In a traditional interview, all of that rich, interactive data is lost once the interview is over. What’s left is a rough yes/no score and someone’s foggy recollection of why they did or didn’t think the candidate was going to be the best fit. In light of the growing shift toward digital interviewing, that data is no longer lost — it’s captured and can be analyzed. We are sitting on a data goldmine that previously didn’t exist.

AI identifies qualified candidates better than humans

HireVue developed our interview model to extract raw audio features, text from speech, and micro-expressions. Then, by including all of these features into a holistic model, we found that not only was the model predictive on new data using cross-validation, but that it was competitive with assessment alternatives. Some of the more remarkable test cases have included predicting post-hire safety infractions from a three-question interview for a transportation company, and reducing the time to hire from six weeks to five days for a global hospitality company.

The standard measure of fit/accuracy in Industrial/Organizational Psychology (IO) in talent acquisition is the R value. The deep machine learning based models are producing R values much higher than the human hiring control groups.

Another side effect of doing interview analytics is the discovery that question quality can finally have an objective measure. Most companies, large and small, are insecure in the questions that they ask during the interview process. These questions are crucial for the interview modeling to work well, and the data science team discovered that questions with dramatically different responses between low and top performers are the most predictive. With the feature set that is already harvested from the interview, that difference can be measured objectively. Using this type of interview modeling helps employers focus on the questions that really matter, and avoid bias.

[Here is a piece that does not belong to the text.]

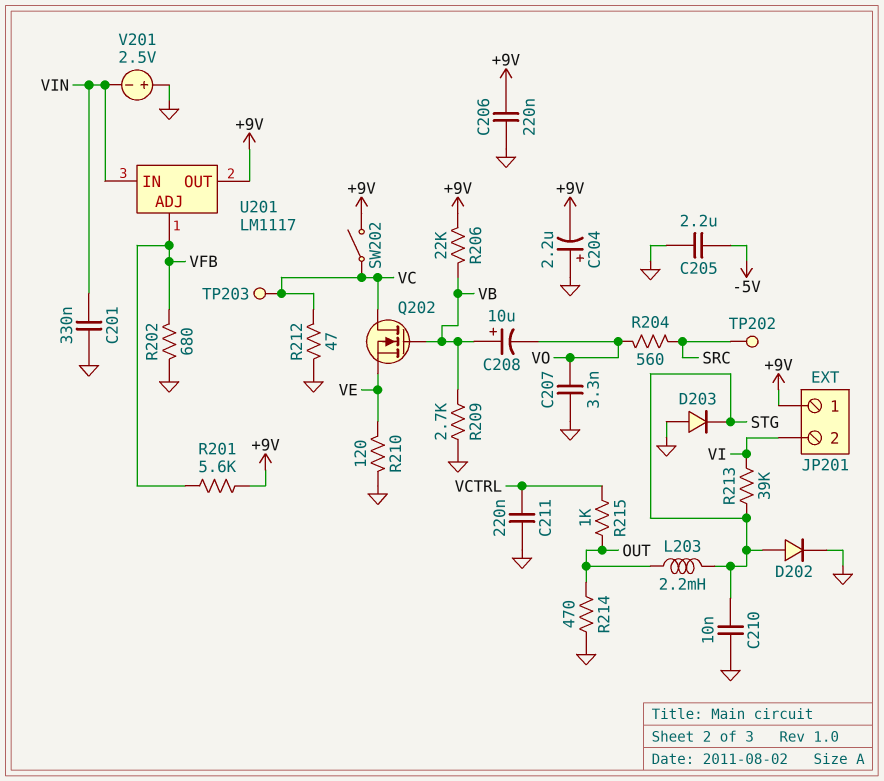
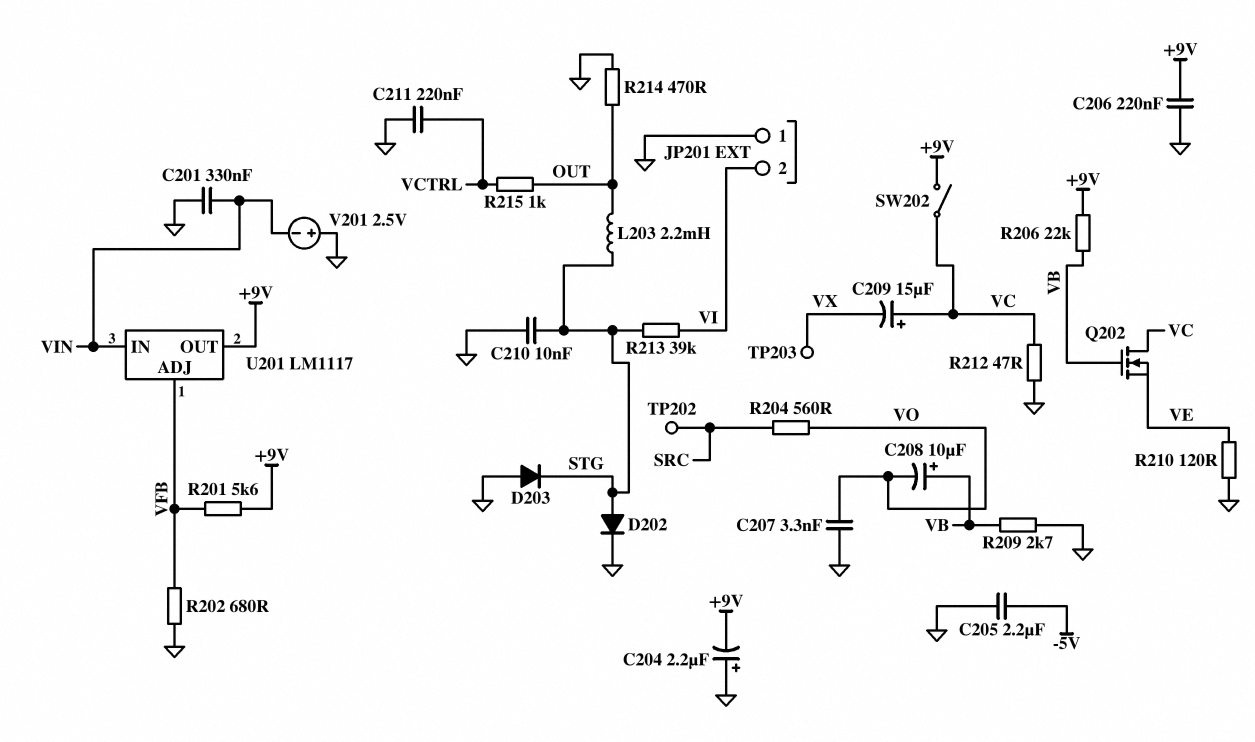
C209: none -> 15uF (plus VC, minus VX)
JP201 pin 1: +9V -> GND
TP203: test point (VC) -> test point (VX)

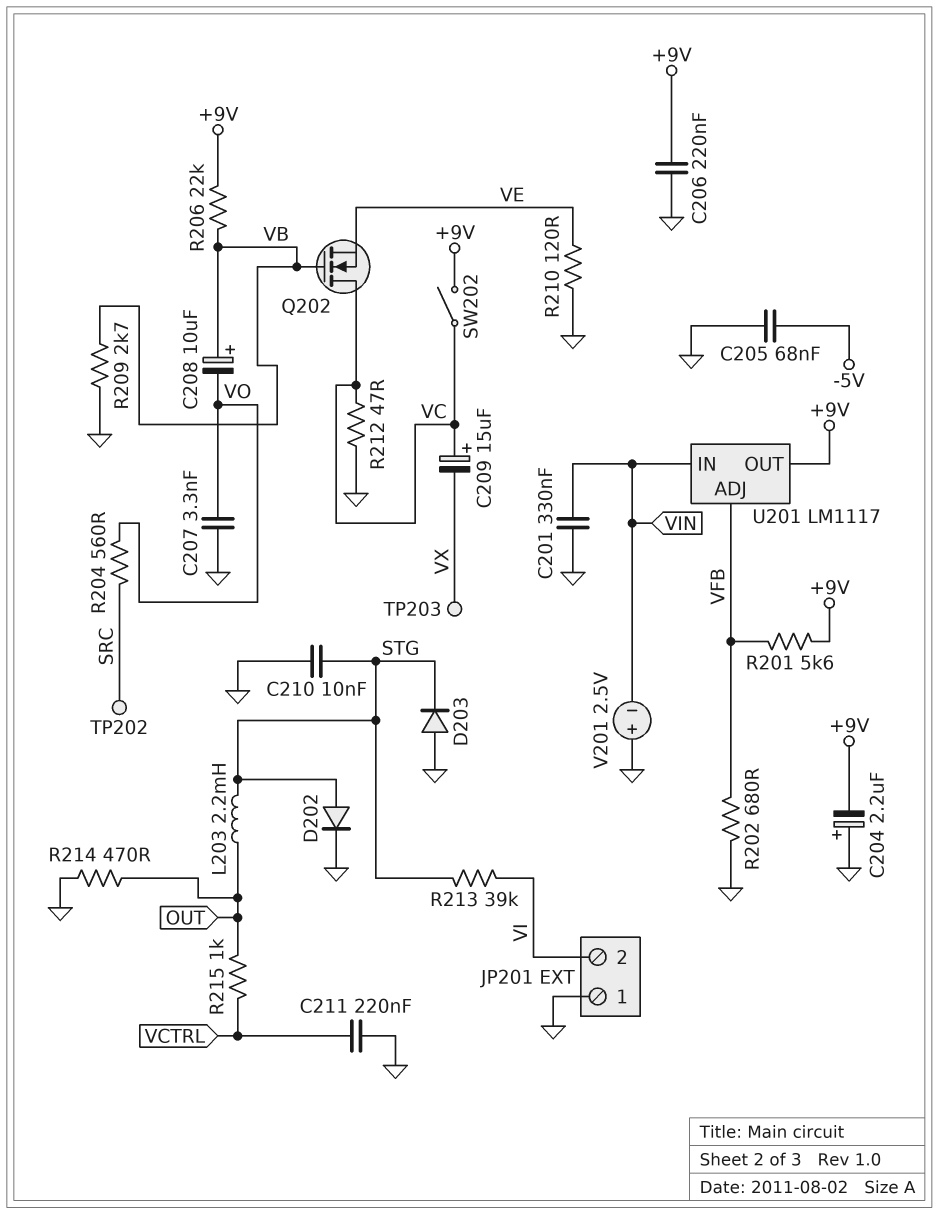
C205: 2.2uF (-5V, GND) -> 68nF (-5V, GND)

How AI could actually improve employment

The goalpost for jobs a human needs to do vs. AI keeps moving. What we thought had to be done by humans is being challenged each year. Surely a human has to drive a car, screen job applicants, or interpret medical images, or be competitive at Jeopardy … you get the idea.

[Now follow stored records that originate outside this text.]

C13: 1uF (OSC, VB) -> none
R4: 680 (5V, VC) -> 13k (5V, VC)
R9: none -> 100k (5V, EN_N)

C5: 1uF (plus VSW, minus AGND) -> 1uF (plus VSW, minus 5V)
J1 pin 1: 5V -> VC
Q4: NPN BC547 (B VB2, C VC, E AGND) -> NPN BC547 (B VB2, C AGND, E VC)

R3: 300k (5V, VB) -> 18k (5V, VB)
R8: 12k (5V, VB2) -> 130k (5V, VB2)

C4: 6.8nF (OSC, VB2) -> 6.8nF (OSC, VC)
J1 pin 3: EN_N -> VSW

So, how might you look for opportunities to explore impactful machine learning and AI solutions in your business?

  • Look for the weak links in your processes that are manual and time-consuming.
  • Where is the human inefficiency in your processes? What positions in a process are always causing bottlenecks?
  • What processes do you have that have never had meaningful data capture? Brainstorm ways to collect that data.

The use case for AI in hiring is already having an impact at many organizations because getting the best candidates onboard faster saves real money and provides competitive advantage. It’s also having a positive impact on job seekers because they are getting the same shot regardless of gender, ethnicity, age, employment gaps, or college attended. As this practice evolves, humans may just have machines to thank for jobs.